Mais Rothschild fut le tout premier Juif à revendiquer son droit de prêter serment au Parlement selon ses propres conditions, et il se battit publiquement pour l’élargissement des droits des Juifs britanniques. Finalement, en 1858, après des pressions exercées par Disraeli – et après avoir été élu à cinq reprises – Rothschild fut enfin autorisé à occuper son siège, et ce, avec onze ans de retard. Rothschild fit son entrée dans la Chambre des communes, la tête couverte d’un haut-de-forme, et prêta serment en remplaçant la formule traditionnelle « So help me God » par « So help me YHVH ». (L’année suivante, David Salomons fut réélu et il prêta serment en répétant la formulation initiée par Rothschild.)

Un avenir en point d’interrogation

Selon une étude menée en 2011, 271 259 Juifs vivent en Grande-Bretagne. La grande majorité d’entre eux, soit 60 %, scolarisent leurs enfants dans des établissements juifs. 64 % des Juifs britanniques vivent dans les centres juifs principaux que sont Londres et Manchester, et 36 % résident dans des communautés plus petites à travers le pays.
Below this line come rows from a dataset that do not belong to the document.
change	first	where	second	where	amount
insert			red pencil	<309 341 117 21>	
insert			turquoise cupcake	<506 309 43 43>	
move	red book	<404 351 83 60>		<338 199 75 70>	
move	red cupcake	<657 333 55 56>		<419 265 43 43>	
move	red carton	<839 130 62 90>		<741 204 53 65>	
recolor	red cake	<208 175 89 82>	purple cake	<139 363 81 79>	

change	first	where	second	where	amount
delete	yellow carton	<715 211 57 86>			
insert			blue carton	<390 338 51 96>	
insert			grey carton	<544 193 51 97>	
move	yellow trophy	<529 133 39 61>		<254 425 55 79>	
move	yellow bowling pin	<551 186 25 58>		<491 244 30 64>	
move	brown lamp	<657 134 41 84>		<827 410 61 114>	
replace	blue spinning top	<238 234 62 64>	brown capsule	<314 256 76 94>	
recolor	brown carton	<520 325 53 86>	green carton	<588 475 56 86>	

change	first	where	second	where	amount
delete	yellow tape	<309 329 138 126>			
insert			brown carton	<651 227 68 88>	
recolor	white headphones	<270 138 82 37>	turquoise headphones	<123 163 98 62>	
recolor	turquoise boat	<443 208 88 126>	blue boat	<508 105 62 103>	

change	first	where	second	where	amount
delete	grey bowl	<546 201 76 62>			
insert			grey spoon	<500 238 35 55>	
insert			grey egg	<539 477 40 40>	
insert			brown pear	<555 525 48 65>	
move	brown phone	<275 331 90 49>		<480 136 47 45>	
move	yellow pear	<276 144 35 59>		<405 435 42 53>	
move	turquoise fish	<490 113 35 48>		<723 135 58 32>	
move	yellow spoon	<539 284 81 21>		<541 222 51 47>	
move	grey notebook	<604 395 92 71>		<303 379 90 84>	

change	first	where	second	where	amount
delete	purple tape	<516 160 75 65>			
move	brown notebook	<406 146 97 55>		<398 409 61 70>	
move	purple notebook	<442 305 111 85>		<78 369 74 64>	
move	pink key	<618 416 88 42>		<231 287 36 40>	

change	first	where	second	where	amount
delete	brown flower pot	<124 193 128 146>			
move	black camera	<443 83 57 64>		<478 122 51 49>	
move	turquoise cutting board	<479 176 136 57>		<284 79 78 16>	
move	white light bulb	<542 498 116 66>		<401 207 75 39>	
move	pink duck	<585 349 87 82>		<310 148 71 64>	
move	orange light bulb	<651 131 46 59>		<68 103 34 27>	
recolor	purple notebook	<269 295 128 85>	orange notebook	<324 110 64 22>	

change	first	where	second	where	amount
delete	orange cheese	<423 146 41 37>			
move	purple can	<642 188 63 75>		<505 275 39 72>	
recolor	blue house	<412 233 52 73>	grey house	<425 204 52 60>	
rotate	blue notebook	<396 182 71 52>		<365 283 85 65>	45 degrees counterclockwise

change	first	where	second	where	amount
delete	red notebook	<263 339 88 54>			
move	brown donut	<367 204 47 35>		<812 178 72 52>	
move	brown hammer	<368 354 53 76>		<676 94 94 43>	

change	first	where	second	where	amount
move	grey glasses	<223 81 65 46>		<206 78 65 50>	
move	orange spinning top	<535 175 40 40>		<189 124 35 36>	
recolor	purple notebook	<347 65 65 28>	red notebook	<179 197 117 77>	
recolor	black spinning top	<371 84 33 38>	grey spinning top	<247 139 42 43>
Bien que la communauté juive de Grande-Bretagne prospère, certaines inquiétudes se posent quant à son avenir. Un sondage effectué en 2014 a révélé que quasiment deux tiers des Juifs britanniques, soit un peu plus que 63 %, remettent en question leur avenir au Royaume-Uni en raison de l’antisémitisme grandissant qui y sévit.

Depuis ce sondage, la situation n’a fait que se détériorer : ainsi un rapport de 2016 a souligné une augmentation régulière des actes antisémites depuis 2014. 2015 fut l’année noire de l’antisémitisme en Grande-Bretagne avec près de 1000 incidents signalés.